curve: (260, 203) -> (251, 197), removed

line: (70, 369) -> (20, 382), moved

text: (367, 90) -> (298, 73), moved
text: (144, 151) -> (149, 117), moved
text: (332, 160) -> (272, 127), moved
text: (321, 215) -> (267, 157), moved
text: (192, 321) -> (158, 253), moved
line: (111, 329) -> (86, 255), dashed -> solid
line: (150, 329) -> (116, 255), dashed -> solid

▬▬▬▬▬▬

**Exercise aim**
What is needed is an exact, complete copy of the entries above.

**Task solution**
curve: (260, 203) -> (251, 197), removed

line: (70, 369) -> (20, 382), moved

text: (367, 90) -> (298, 73), moved
text: (144, 151) -> (149, 117), moved
text: (332, 160) -> (272, 127), moved
text: (321, 215) -> (267, 157), moved
text: (192, 321) -> (158, 253), moved
line: (111, 329) -> (86, 255), dashed -> solid
line: (150, 329) -> (116, 255), dashed -> solid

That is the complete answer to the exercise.